How Small Retailers Can Make their Mark at the Mall

How Small Retailers Can Make their Mark at the Mall

Location is one of the most important decisions a retailer can make when opening a new store.  Choose a street that sees little foot traffic or a neighborhood that doesn’t resonate with your core customer and say goodbye to your dream. Big box retailers have teams dedicated to researching the best locations for their stores, not to mention established agreements with certain shopping center developments – luxuries that smaller retailers rarely have.  Maybe that’s why when we picture independent stores, we often think of Main St., not the mall. But the mall can be a great choice for specialty retailers, says Matthew Hudson, a retail consultant with Rick Segel and Associates.

As an expert in your category, you want to cultivate that expertise, which you can do through classes or seminars, Hudson explains. Customers might be more willing to check you out if your class is just one more thing they can do while at the mall, he adds. It’s also helpful to have the mall’s infrastructure at your disposal. By helping to regularly bring in customers, mall management should be willing to promote your event and offer you a space.

The idea that a mall is actually a lifestyle centre is important to keep in mind, even if your ultimate goal is drive sales in your own store.

“As a retailer, the amount of time that someone spends in my space is proportionate to their family’s meltdown,” Hudson says. By encouraging shoppers to explore the different activities offered at the mall, you’re making sure members of your customers’ family are appropriately occupied. That way, your customer will be in a better headspace to shop your wares and she will appreciate how in tune you are with her needs.

Mind Over Market

For Sarah Segal, the mall was the ideal spot for her latest venture, Squish, a gourmet candy store. After operating a pop-up on one of Montreal’s toniest shopping streets, she chose Carrefour Laval, one of Canada’s biggest shopping centers, as her first permanent outpost.

“The mall attracts a lot of families and Squish appeals to all age groups. Here, there is a high volume of traffic and a diverse clientele,” Segal says.


Squish’s crisp white walls, hot pink accents and neatly stacked jars of exotic gummies certainly help draw in the crowds. But so do staff members, who hand out free samples to passersby, likely triggering an impulse purchase or two.

“Everyone who comes to the mall wants to buy something, even if it’s a cookie or pretzel,” says Hudson. The $20 that’s burning a hole in their pocket is really up for grabs and if you can capture their minds, then it’s yours for the taking, he adds.

Street-level retailers are generally concerned with market share.
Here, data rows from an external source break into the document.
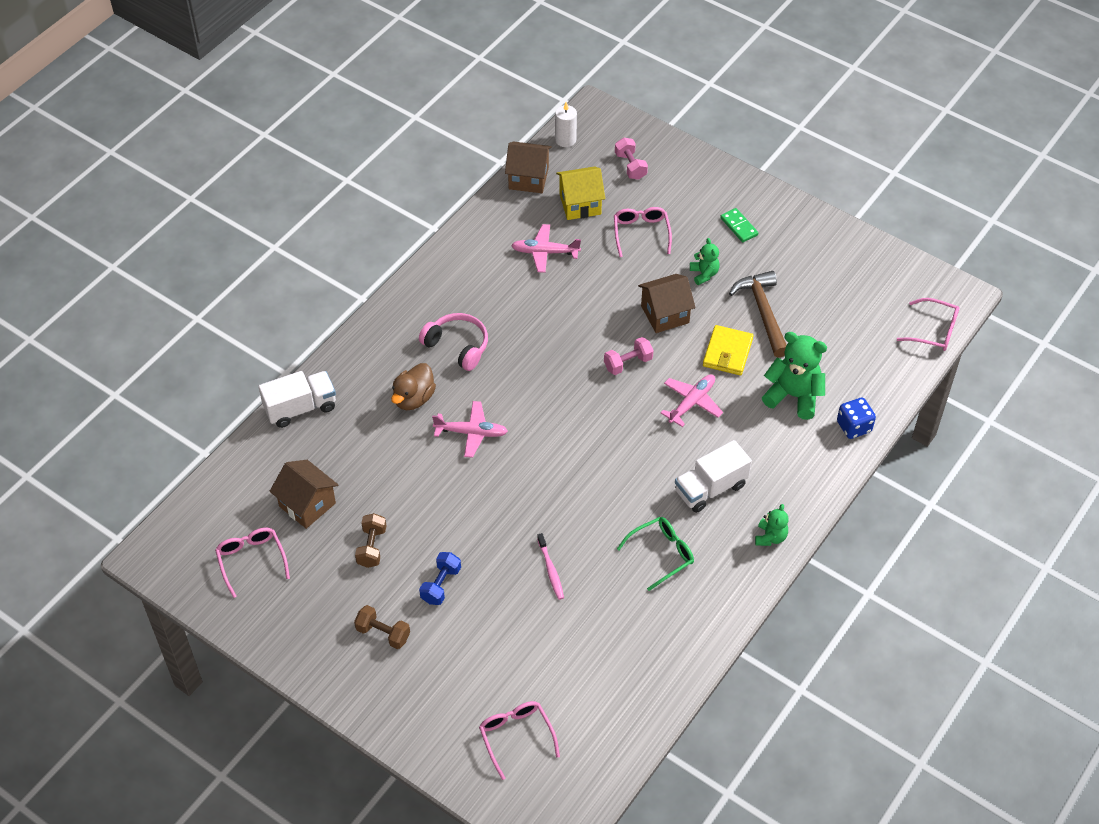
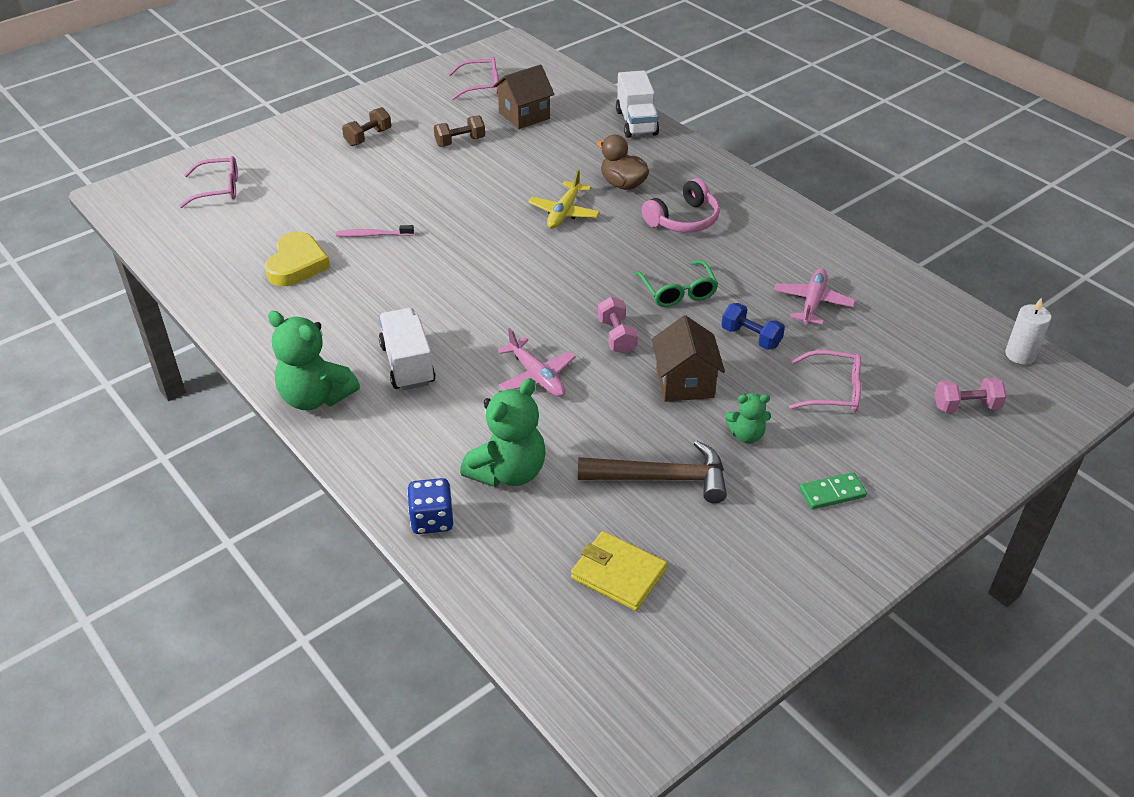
camera: 105 degrees right, 10 degrees down
(372, 547) = (460, 142): brown dumbbell -> brown dumbbell turned 45 degrees counterclockwise
(441, 585) = (397, 171): blue dumbbell -> blue dumbbell (751, 337)
(471, 433) = (564, 212): pink plane -> yellow plane
(528, 178) = (945, 310): brown house -> none
(580, 204) = (894, 346): yellow house -> none
(613, 615) = (297, 264): none -> yellow heart
(661, 554) = (345, 310): green glasses -> green glasses (678, 292)
(727, 352) = (603, 426): yellow wallet -> yellow wallet (618, 574)
(770, 537) = (315, 397): green teddy bear -> green teddy bear, size x1.85
(934, 331) = (565, 675): pink glasses -> none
But at the mall, mind share is what counts, which is why retailers need to make a lasting impression, he explains.

Hudson also suggests catering to the early risers – the mall walkers who venture indoors before stores officially open to escape the heat or seek refuge from the cold.

“You’re already there so why not open your doors and offer the mall walkers coffee or juice.” It’s an opportunity for them to get to know your store and for you to unlock an untapped market.